HAProxy community

Intermittent "SD" termination state

Hello HAProxy Experts!

we are intermittently finding requests with a termination state of “SD” in our HAProxy logs. Most requests have zero bytes responded but some show some random number of bytes before it reports the “SD” status. We are seeing this status at a rate of about 1 every 1000 requests.
We can attribute some of them to backend servers being ungracefully restarted in our Kubernetes cluster. However about 10% of those cannot be related to any event. We have already done extensive research in our network but everything looks ok.

We are running HAProxy 1.9.9 on the “client” side and HAProxy 1.9.10 on the “server” side. Both environments are on CentOS 7.

Some further search turned up this old HAProxy bug https://www.mail-archive.com/haproxy@formilux.org/msg26282.html and we are wondering whether this could be a regression that crept back into version 1.9 from 1.7.

Thank you,
-Ulrich

Have you found anything? We are experiencing something similar…
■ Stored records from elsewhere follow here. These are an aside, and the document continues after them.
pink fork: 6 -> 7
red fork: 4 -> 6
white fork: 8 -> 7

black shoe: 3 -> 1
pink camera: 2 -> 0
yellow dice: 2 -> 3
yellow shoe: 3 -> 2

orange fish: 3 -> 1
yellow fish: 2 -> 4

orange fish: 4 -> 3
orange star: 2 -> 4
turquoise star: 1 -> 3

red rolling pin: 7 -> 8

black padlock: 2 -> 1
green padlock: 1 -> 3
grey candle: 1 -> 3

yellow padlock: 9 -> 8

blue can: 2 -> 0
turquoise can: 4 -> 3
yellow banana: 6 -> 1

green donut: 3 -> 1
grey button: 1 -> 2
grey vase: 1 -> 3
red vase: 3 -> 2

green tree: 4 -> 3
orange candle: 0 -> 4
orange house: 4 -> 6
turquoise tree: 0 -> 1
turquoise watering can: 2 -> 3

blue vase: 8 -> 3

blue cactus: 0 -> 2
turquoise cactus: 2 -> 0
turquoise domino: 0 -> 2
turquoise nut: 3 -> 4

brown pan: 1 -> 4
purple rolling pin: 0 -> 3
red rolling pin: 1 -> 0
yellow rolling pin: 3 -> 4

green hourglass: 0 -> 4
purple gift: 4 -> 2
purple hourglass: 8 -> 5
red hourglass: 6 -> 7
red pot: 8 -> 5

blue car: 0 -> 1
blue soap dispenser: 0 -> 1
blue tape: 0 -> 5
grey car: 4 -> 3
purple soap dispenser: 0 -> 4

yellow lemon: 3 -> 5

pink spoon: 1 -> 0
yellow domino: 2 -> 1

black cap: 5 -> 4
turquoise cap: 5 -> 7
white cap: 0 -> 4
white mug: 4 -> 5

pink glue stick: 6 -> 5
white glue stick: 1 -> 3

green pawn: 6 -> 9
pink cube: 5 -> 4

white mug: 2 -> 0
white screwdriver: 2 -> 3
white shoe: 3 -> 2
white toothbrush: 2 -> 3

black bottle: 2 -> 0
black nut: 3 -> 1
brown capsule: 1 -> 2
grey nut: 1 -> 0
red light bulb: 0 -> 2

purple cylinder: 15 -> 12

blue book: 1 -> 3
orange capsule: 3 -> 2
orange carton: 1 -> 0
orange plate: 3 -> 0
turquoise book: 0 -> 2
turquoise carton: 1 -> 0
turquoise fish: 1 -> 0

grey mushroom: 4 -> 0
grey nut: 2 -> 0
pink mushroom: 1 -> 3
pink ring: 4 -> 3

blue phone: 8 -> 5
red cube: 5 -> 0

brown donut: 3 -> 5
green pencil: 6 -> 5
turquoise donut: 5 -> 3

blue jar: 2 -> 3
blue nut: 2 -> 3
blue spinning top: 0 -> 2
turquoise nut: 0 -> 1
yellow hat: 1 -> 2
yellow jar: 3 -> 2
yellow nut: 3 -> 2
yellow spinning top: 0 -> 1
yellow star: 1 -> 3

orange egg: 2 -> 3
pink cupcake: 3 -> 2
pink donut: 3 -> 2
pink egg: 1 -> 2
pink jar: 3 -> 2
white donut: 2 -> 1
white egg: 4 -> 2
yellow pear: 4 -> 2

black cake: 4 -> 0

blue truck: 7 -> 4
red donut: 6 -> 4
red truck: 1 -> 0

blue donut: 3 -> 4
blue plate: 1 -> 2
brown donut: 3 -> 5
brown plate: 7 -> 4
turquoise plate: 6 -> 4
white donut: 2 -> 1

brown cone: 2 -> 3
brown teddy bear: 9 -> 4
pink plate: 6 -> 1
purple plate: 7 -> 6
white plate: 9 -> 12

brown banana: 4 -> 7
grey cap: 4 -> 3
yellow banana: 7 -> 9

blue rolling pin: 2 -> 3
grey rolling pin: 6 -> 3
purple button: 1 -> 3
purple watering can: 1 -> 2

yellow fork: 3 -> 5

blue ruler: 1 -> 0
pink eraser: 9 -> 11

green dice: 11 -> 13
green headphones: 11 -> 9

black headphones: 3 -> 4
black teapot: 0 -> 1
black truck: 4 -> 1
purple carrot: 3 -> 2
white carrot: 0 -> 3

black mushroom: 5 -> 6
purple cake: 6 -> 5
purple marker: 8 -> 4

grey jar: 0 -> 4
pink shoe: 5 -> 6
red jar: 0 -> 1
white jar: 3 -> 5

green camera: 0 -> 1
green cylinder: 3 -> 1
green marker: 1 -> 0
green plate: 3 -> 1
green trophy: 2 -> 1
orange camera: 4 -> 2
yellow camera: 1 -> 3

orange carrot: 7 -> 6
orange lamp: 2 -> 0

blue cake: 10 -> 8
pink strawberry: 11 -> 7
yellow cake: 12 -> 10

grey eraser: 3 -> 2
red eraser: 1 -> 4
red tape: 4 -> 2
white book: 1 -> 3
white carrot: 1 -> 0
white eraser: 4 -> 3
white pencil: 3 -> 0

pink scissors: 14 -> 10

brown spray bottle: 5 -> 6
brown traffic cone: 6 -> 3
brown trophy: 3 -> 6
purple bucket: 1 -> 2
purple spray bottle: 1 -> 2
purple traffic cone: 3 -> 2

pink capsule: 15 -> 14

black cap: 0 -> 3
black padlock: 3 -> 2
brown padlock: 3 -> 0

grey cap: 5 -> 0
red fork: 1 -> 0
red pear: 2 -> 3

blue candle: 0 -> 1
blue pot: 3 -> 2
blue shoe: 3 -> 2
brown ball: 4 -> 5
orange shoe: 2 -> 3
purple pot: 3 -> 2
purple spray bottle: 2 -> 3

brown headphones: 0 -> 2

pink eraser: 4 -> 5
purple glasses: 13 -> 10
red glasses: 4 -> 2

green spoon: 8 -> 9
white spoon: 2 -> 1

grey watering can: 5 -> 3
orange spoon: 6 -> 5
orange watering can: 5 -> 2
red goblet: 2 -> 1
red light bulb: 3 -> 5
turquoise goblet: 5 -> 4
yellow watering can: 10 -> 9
Just a theory but not really validated.
We had the option nolinger enabled on most HAProxys which will send a RST after HAProxy responded with the last byte. We are running with a redundant network and all our machines are multi-homed (multiple NICs). Our theory is that the RST got sent over a different network path and intermittently was received before the last byte or even before any byte in case the payload was smaller than our MTU. In this case, the remaining data in transit may have gotten “lost” as described here https://en.wikipedia.org/wiki/Transmission_Control_Protocol#Connection_termination

In any case, once we removed the nolinger setting we no longer saw those SDs. We didn’t need the nolinger anyways since it was some remaining “tech debt” from an earlier “experiment” that a previous employee who since then left forgot to remove.

By the way, we are moving away from HAProxy and are in the process of migrating to Envoy. We had so many ongoing issues with HAProxy in our highly dynamic Kubernetes clusters that we got tired of chasing them and “plugging one hole after another”. We have already migrated a fair number of services to use Envoy and it is “smooth sailing” since then.